Tuesday, November 03, 2015

NYKFF ’15: Office

There is no reason a place of business should have to be a zone of self-esteem coddling currently termed a “safe place.” After all, grown-ups are working there. However, the Cheil Corporation is a whole different matter. There is nothing safe about this corporate headquarters, as proved by the rising body count. One hard-working but unpopular intern is at the center of the lethal mystery in Hong Won-chan’s Office (trailer here), which screens as the opening night selection of the 2015 New York Korean Film Festival.

One fateful night, Kim Byeong-gook came home, bludgeoned his family to death with a hammer and then returned to the office, where he apparently disappeared. CCTV has him entering but not exiting, so presumably he is haunting the building, like a salaryman Phantom of the Opera. This rather unnerves his superiors at Cheil, who treated him like dirt. Frankly, Lee Mi-rae was the only employee he was on friendly terms with, except she is not really an employee. She is still an intern, desperate to be hired full-time.

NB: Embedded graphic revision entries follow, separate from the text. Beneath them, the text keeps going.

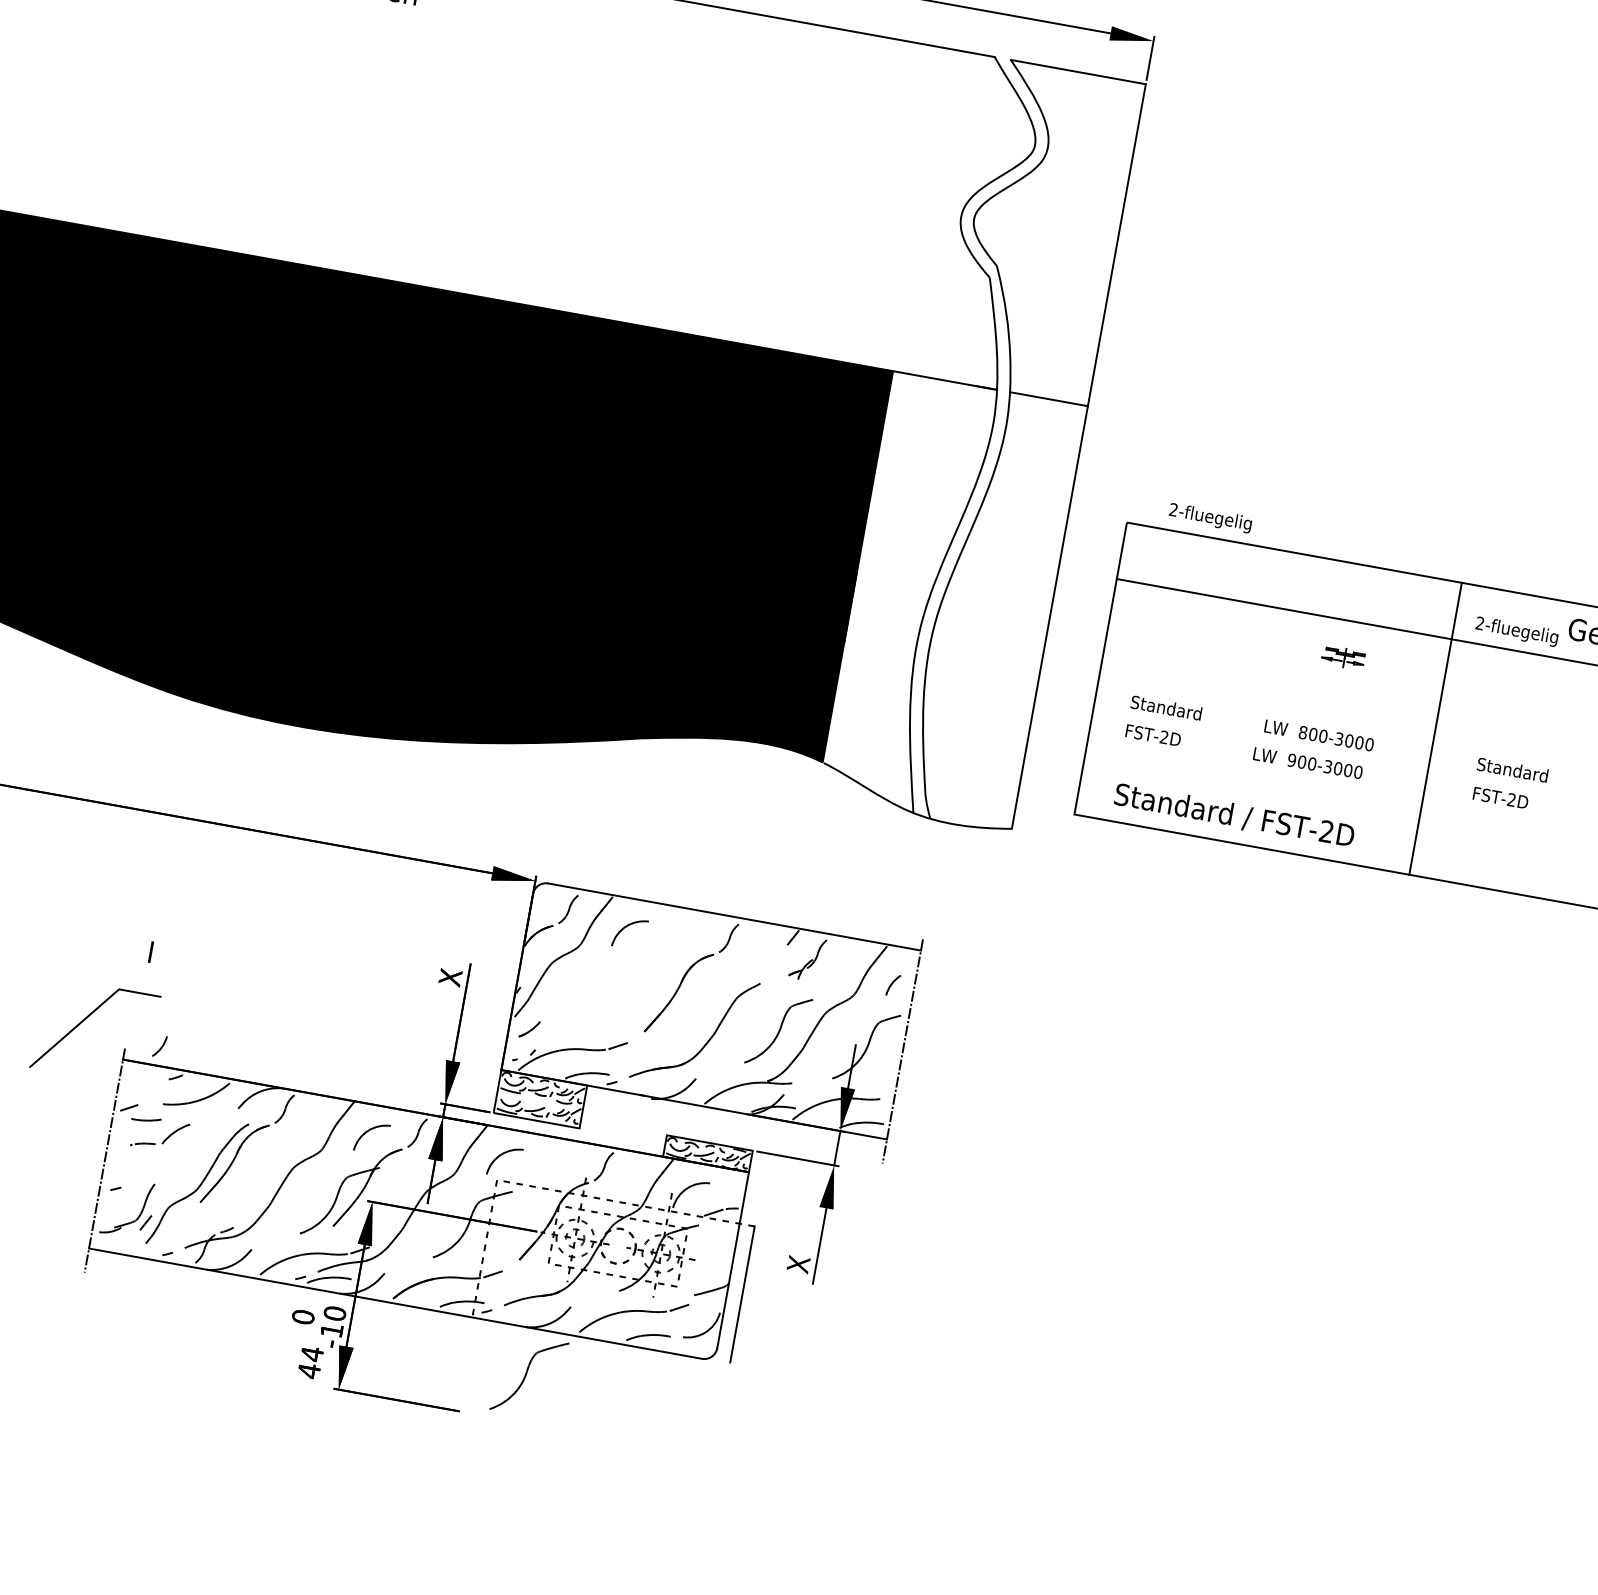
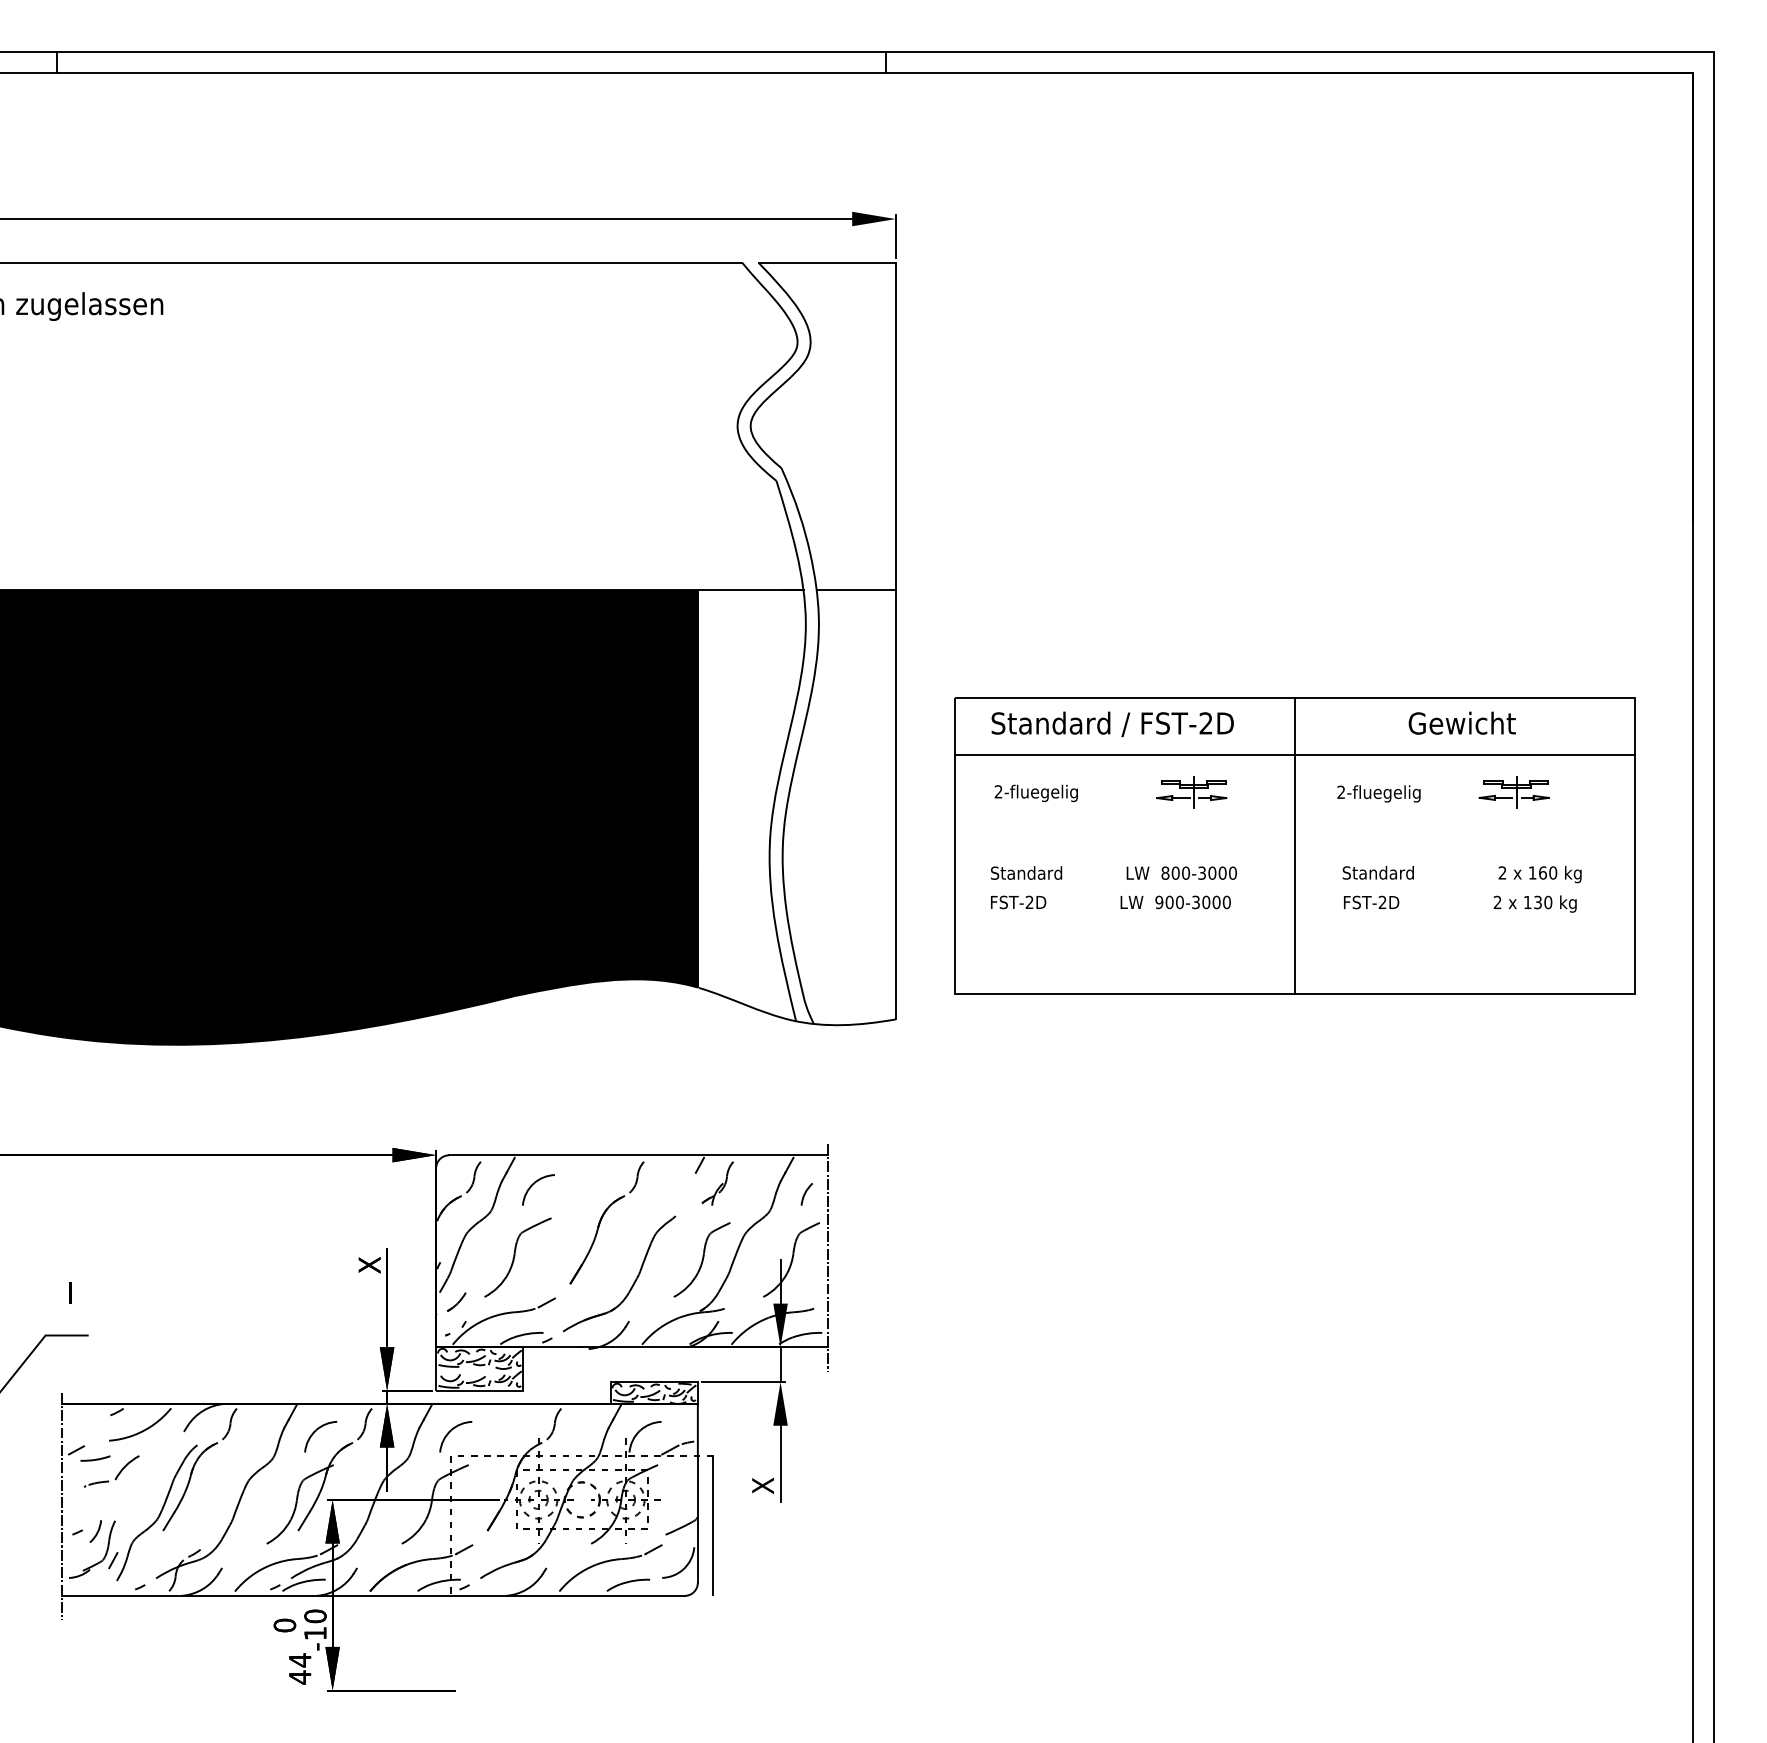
text: (1209, 518) -> (1035, 793), moved
text: (1516, 631) -> (1378, 793), moved
part: (1343, 657) -> (1191, 792), size x1.67
text: (1234, 816) -> (1112, 724), moved
arc: (160, 1047) -> (96, 1532), moved
part: (529, 1376) -> (517, 1257), moved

Unfortunately, being an earnest plugger like Kim, she just does not fit in with Cheil’s cutthroat corporate culture. Still, they ought to be a little nicer, considering the embarrassing information they are counting on her to keep secret from the investigating detective, Choi Jung-hoon. The subsequent dubious suicide of the office suck-up tipped for promotion will also presumably leave them greatly short-staffed. However, the sales director, Kim Sang-gyu seems to think he can make up ground through threats and emotional abuse.

At times, it is unclear whether Office (absolutely not to be confused with the Johnnie To musical of the same title) is meant to be a straight-up murder-mystery thriller or an unusually subtle horror film, but that ambiguity is actually pretty cool. The Jones & Sunn firm of To’s film might be problematic in some ways, but it has nothing on Chiel. Frankly, it makes both Office sitcoms and Mike Judge’s Office Space looks like lyric odes to cubicle life.

Probably best known to American audiences for her youthful turn in The Host and her adult breakout work in Snowpiercer, Ko Ah-sung is pretty darn incredible as the socially awkward Lee. We feel for her deeply, even as we suspect there is something funny about her. Likewise, Bae Sung-woo humanizes the ostensibly monstrous Kim Byeong-gook, just like Erik the Phantom. Ryoo Hyoun-kyoung also loses her composure rather spectacularly as shrewish but increasingly rattled Assistant Manager Hong Ji-sun, while the always reliable Park Sung-woong rock-solidly anchors the film as the hardnosed Det. Choi.

Whether you see it coming or not, Office is still a slick and gripping dark thriller. Hong and cinematographer Park Yong-soo capture the ominous look of florescent lighting and the cold, severe ambience of bullpen style cubes. Yet, with its one central setting and assortment of multiple suspects and potential victims, it is also refreshingly old school in its approach, like a white collar Deathtrap. Highly recommended for fans of suspense-related genres, Office screens this Friday (11/6) at the Museum of the Moving Image, as part of the 2015 NYKFF.